Deze gelijkvormige ‘binnen-contourlijn’ van het hoofd verbind ik vervolgens met het uiteinde, waar ik begonnen ben: de nek van de eerste contourlijn. Zo ontstaat een hoofd in een hoofd, een soort ‘binnenhoofd’, dat onlosmakelijk (als een soort concentrische, Siamese tweeling) verbonden is met het ‘buitenhoofd’.
Die twee hoofden hebben een eigenaardige topografie. De vertrouwde scheidslijnen tussen binnen en buiten gaan immers voor dit rare ‘dubbelhoofd’ niet meer op. Vanuit het ‘buiten’ van het grote ‘buitenhoofd’ kun je nu zomaar – zonder een lijn te passeren – overgaan naar het ‘binnen’ van het kleine ‘binnenhoofd’. Tegelijk valt het ‘buiten’ van het kleine ‘binnenhoofd’ precies samen met het ‘binnen’ van het grote ‘buitenhoofd’.

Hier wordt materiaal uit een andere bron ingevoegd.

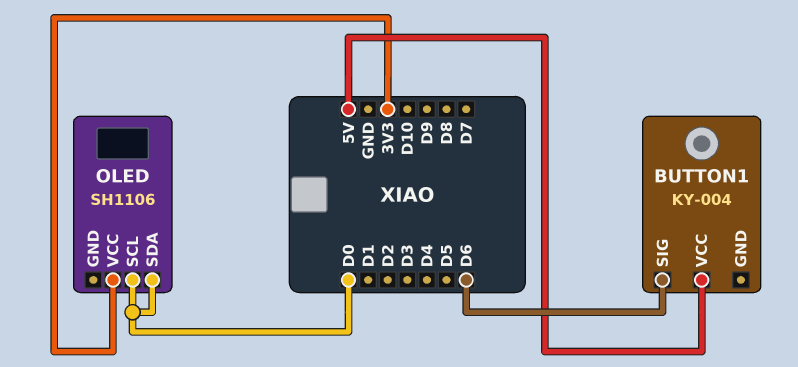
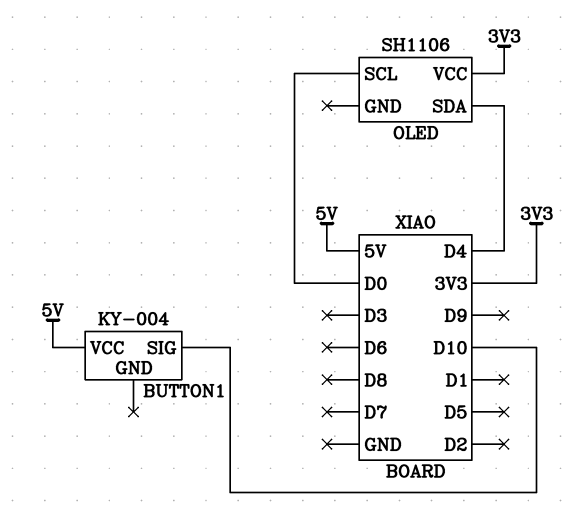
BUTTON1 pin SIG: D6 -> D10
OLED pin SDA: D0 -> D4

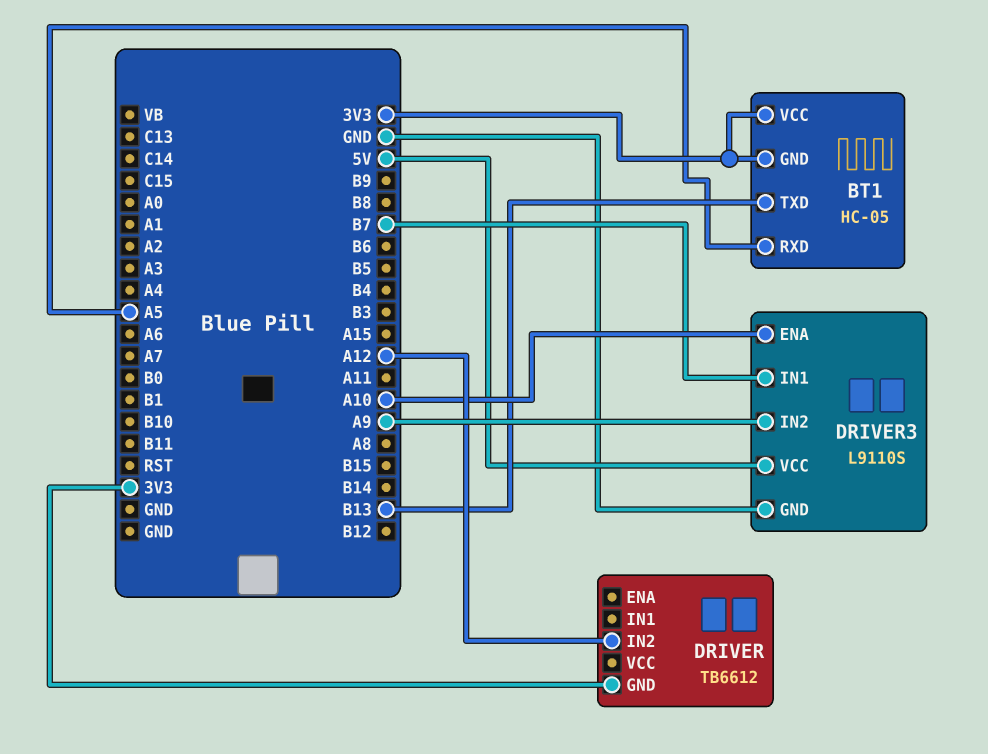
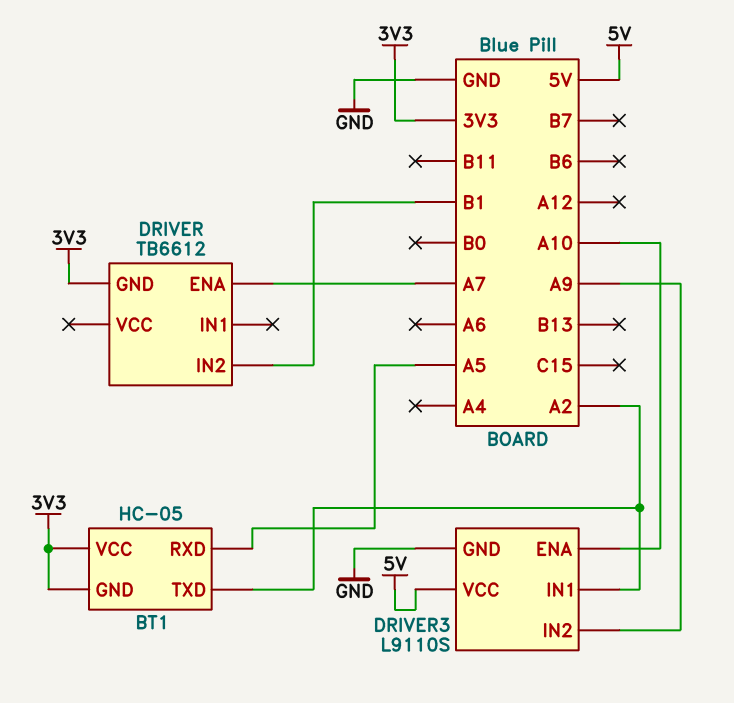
BT1 pin TXD: B13 -> A2
DRIVER pin ENA: none -> A7
DRIVER pin IN2: A12 -> B1
DRIVER3 pin IN1: B7 -> A2

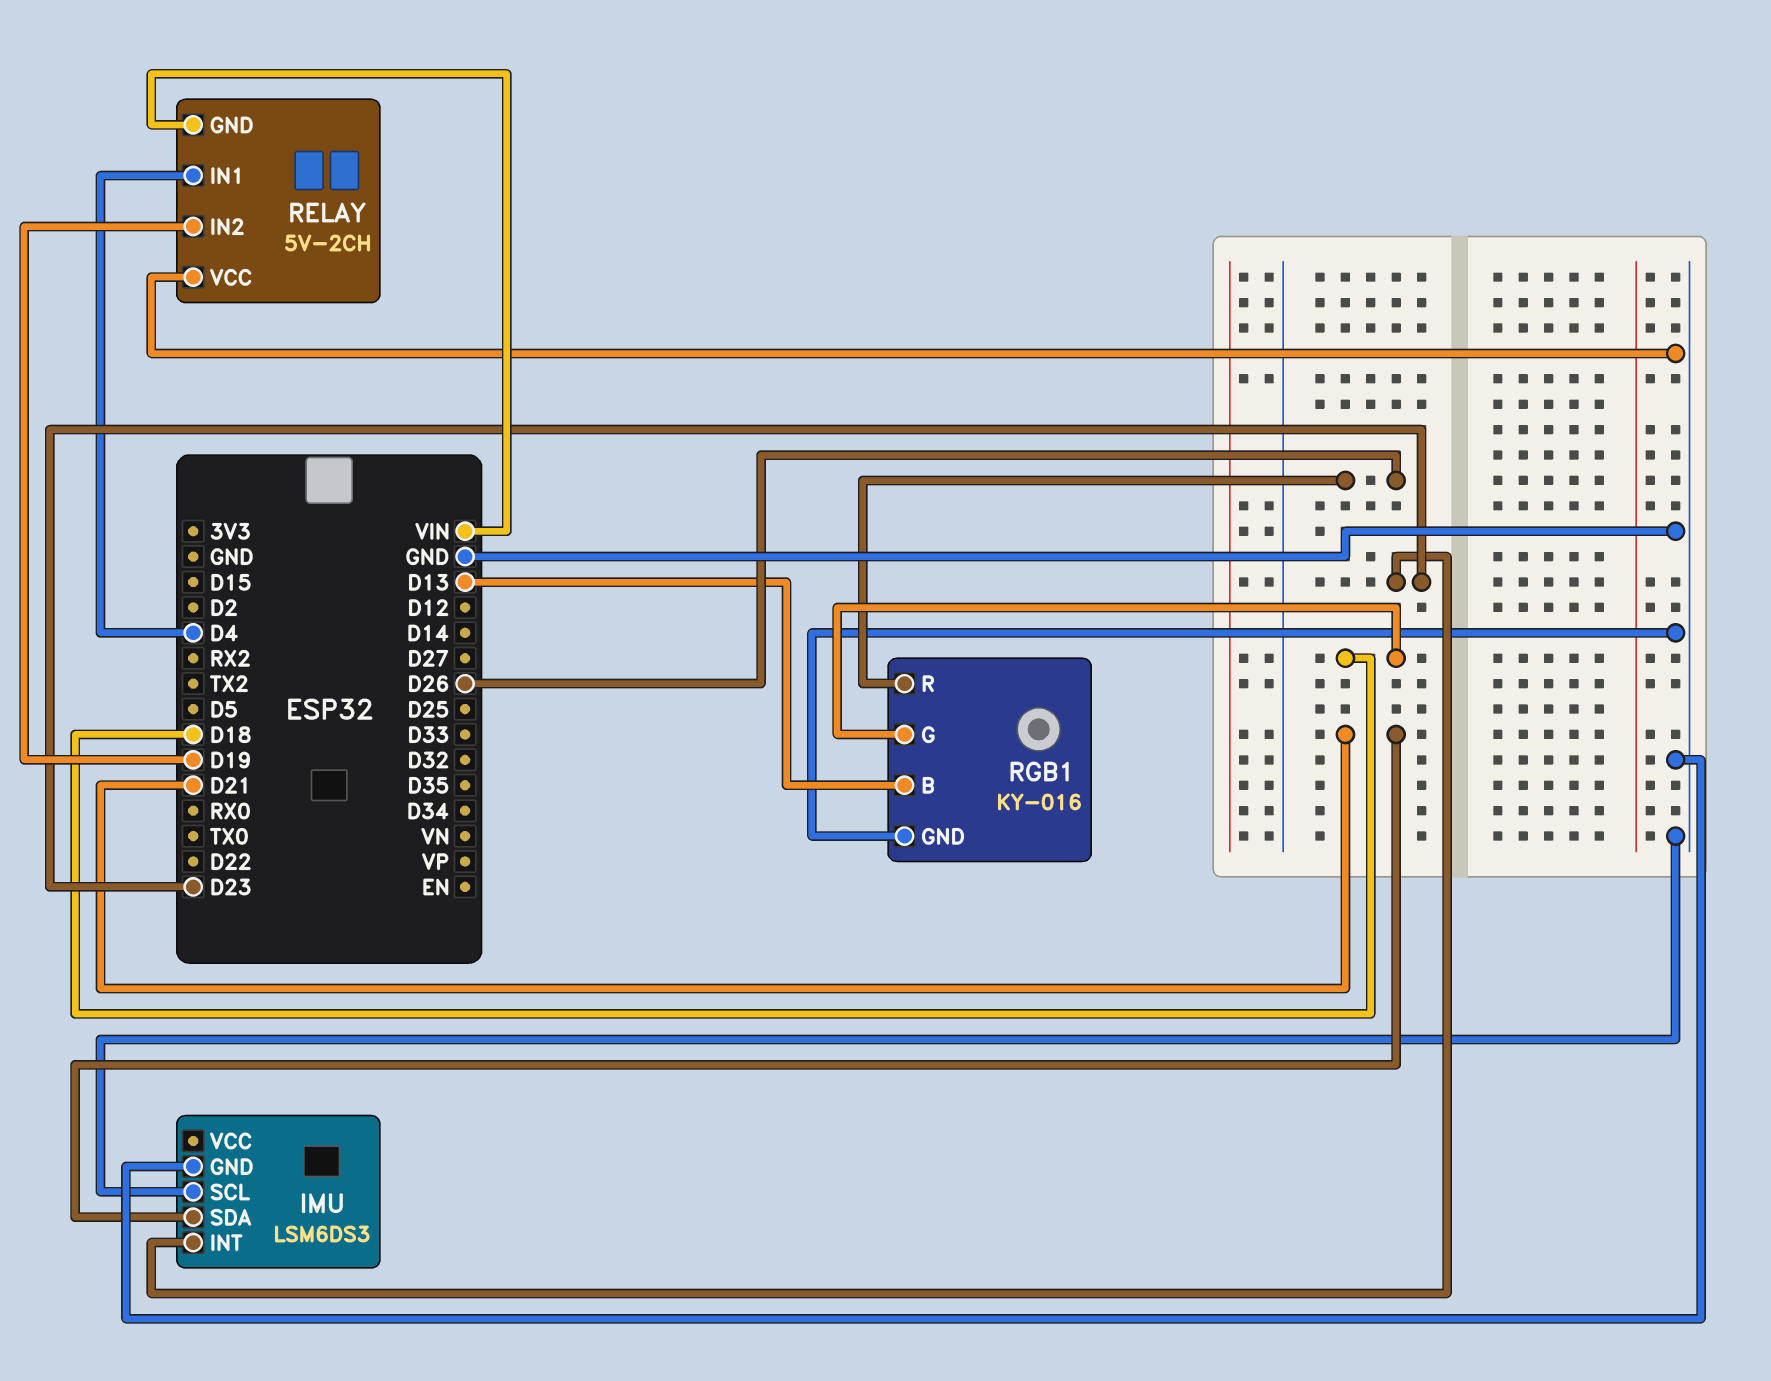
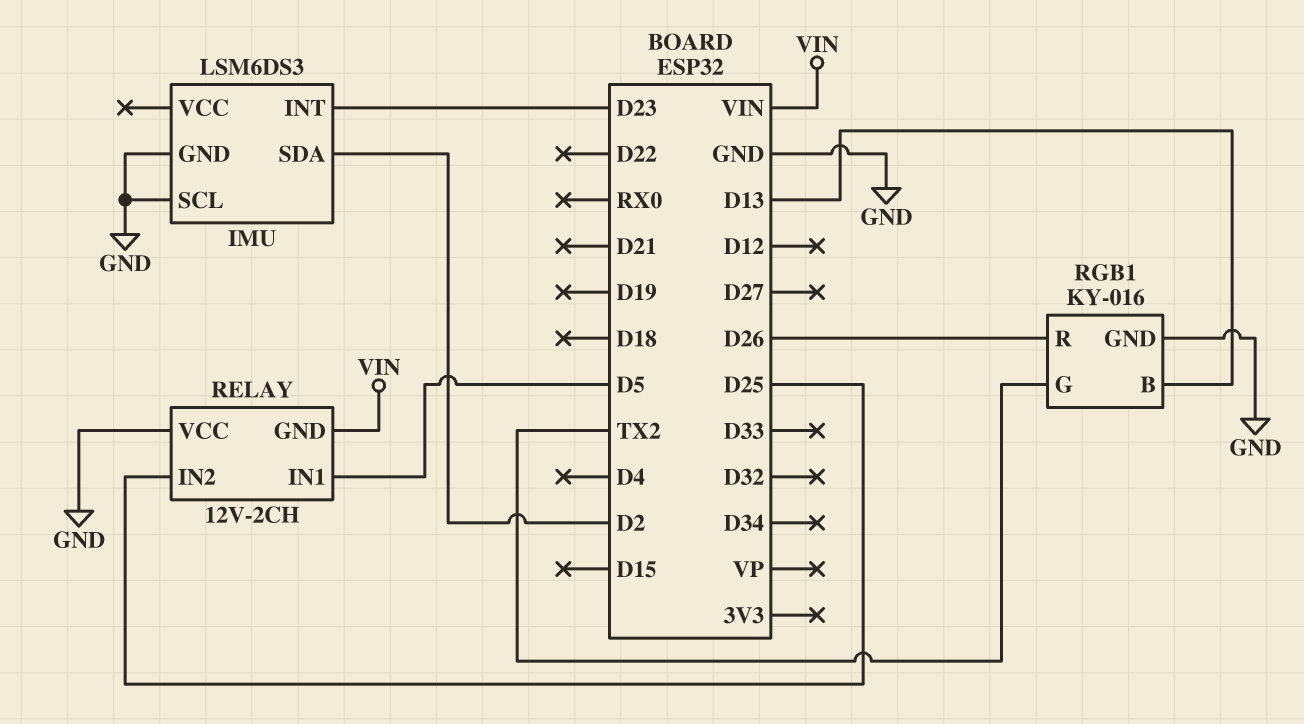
IMU pin SDA: D21 -> D2
RELAY: 5V-2CH -> 12V-2CH
RELAY pin IN1: D4 -> D5
RELAY pin IN2: D19 -> D25
RGB1 pin G: D18 -> TX2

Zo is er een soort dwarsdoorsnede ontstaan van een vierdimensionale ‘binnen-buiten-ruimte’. Binnen keert zich om in buiten en omgekeerd. Zoals bij de beroemde Möbiusring, maar nu in een andere dimensie. Tijd en ruimte vloeien ineen en keren zich om in een splitsing. Of in de woorden van Louis Borges:
‘In de tuin van de zich splitsende paden is de ruimte een aanhangwagen van de tijd.’
Ik stel me zo voor, dat ook de taoïstische kosmologie gebaseerd is op een dergelijke topologie. In het taoïsme wordt dit in mythische termen verwoord. Het is niet ondenkbaar dat deze topologie verwantschap heeft met de topologie die in de hedendaagse astrofysica wordt vermoed. Maar topologie is tegenwoordig wel de centrale wetenschap van het universum aan het worden, zo heb ik inmiddels begrepen. Tenminste, vorzover ik er iets van begrijp.
Maar er is nog iets. Alles wat in de klassieke wetenschap telkens weer buiten beeld valt, komt in de wetenschap van de levende systemen direct binnen het blikveld te liggen, dat wil zeggen: in de beweging, het onverwachte, het onvoorspelbare of de complete omslag van een ogenschijnlijk stabiele toestand. Vanuit die optiek behoren het gespletene, het ongedetermineerde, het vage en onbenoembare en zelfs het anti-logische bij uitstek bij het menselijk bestaan.
Een mens is geen dier dat begiftigd is met de ratio, maar een uiterst complex, levend systeem dat volgens de wetten van een – per definitie – onnavolgbare logica aan voortdurende verandering onderhevig is. Er is geen binnen. Er is geen buiten. En daartussenin – in het midden- is er al helemaal niets. En toch is er alles tegelijk, zelfs als er niets is. Ra, ra, hoe kan dat?
En nu hou ik op. De psycho-fysische kosmos van Mulisch is hier niets bij. U bekijkt het maar. Nondeju, komt hier dan nooit een eind aan?